There are open source web scraping platforms, there are companies that provide the services and there are companies that provide relatively inexpensive web scraping software. You can also roll your own.
Note that you are skirting round a grey (or at least off-white) area of the law when you get in to web scraping especially depending on your use of the data. Since you have used their URL and posted it in a public forum you may even find a representative of theirs pops in to the thread for a chat.
As I said, it is murky. There have been (so far unsuccessful) lawsuits. Also, some companies (such as Amazon) state in their T&Cs that you may not use... well, let's just post a snippet
You may not systematically extract and/or re-utilise parts of the contents of the website without Amazon.co.uk's express written consent. In particular, you may not utilise any data mining, robots, or similar data gathering and extraction tools to extract (whether once or many times) for re-utilisation of any substantial parts of this website, without Amazon.co.uk's express written consent. You also may not create and/or publish your own database that features substantial (eg our prices and product listings) parts of this website without Amazon.co.uk's express written consent.
Anyway, we are getting away from your question. Yes it is possible. If you are going from a standing start then you have a bit of a steep learning curve if this is a one off. If you will repeat this many times then it is worth immersing yourself in some software, otherwise I would sub contract this to one of the rent-a-coder sites.
I have read that. I already knew that you cannot copy copyrighted materials. I guess then only question is to whether or not this is "Trespass to chattels". I am assuming no, because we are not looking to damage the law firm's property in any way.
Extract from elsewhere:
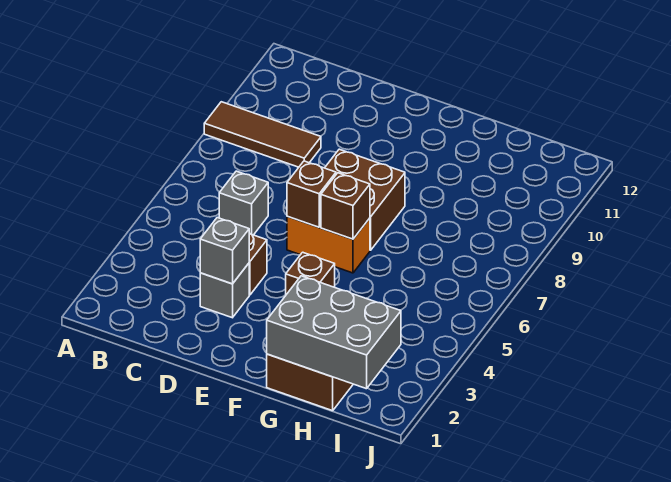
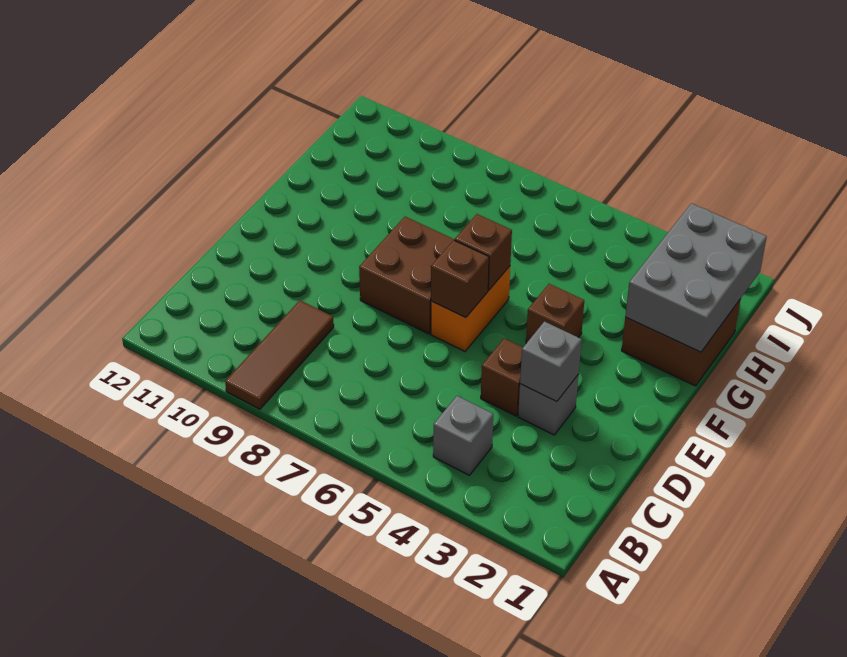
grey brick C6 level 1 -> grey brick B4 level 1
But I will defiantly read more into that.
You can usually throttle software to minimise its footprint if you are concerned.
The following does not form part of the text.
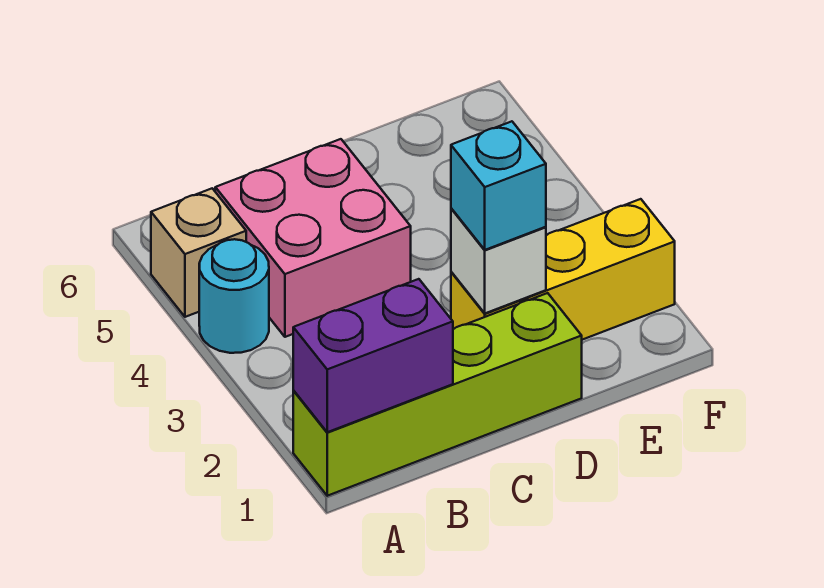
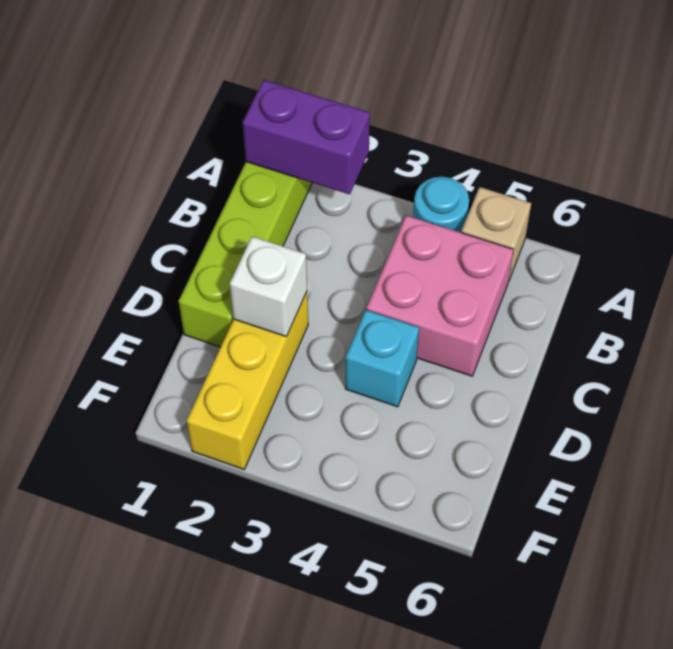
purple brick A1:B1 level 2 -> purple brick A1:A2 level 2
cyan brick D2 level 3 -> cyan brick D4 level 1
I happen to have spoken in a great deal of depth about this with two of the market leaders and I know that (at the time we were negotiating with them) they had had no reports of anyone using their software having any problems.
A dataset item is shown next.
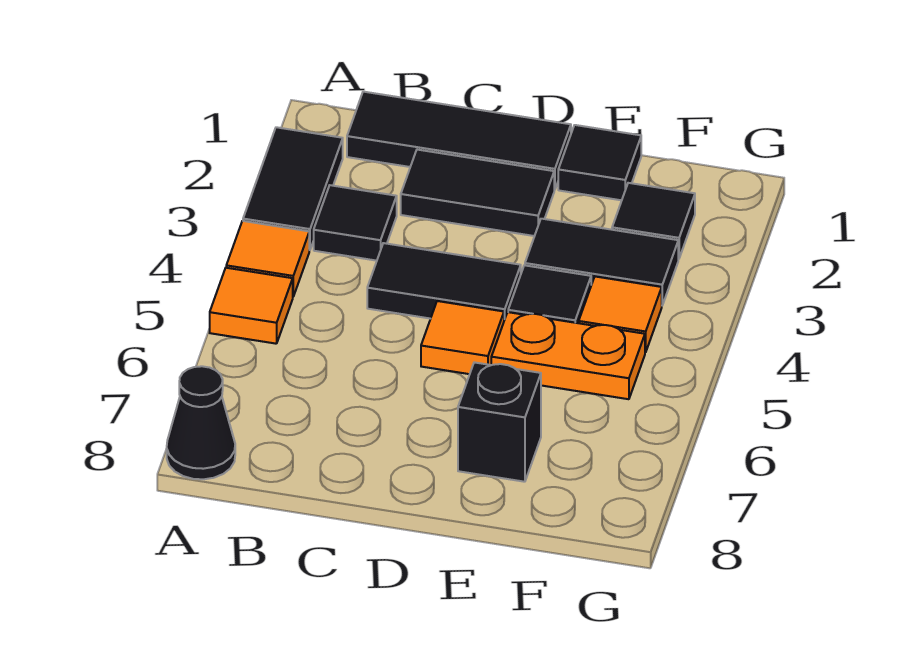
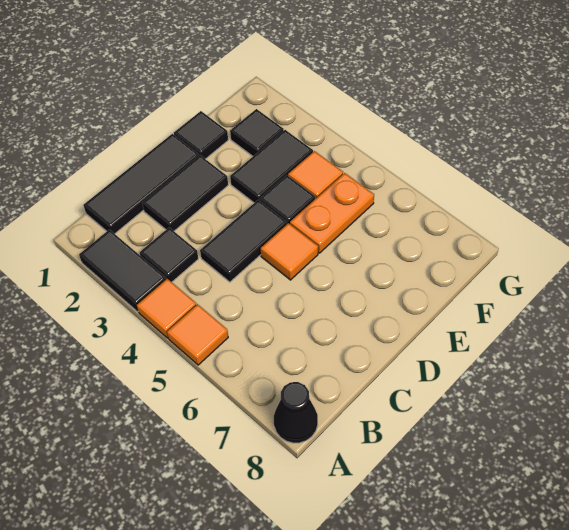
black brick E7 level 1 -> none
The reason for this is I work for an organisation that provides such services so I know how to use these tools and what it takes to acquire the proficiency to use them. I assume you want to record all the attorneys from that site?
Cheapest is to roll your own of course but requires some programming skill.
The best two I found (when I reviewed this a year or so ago) were Mozenda and Kapow.
Kapow have two products - a heavy duty client installed enterprise product that is incredibly expensive but very powerful and a pay-as-you-go online version that launched a little after I gave my recommendation (prior to that was a free online version that was far too flaky to use).
We use Mozenda and are extremely happy with it - support is excellent and it is constantly improving.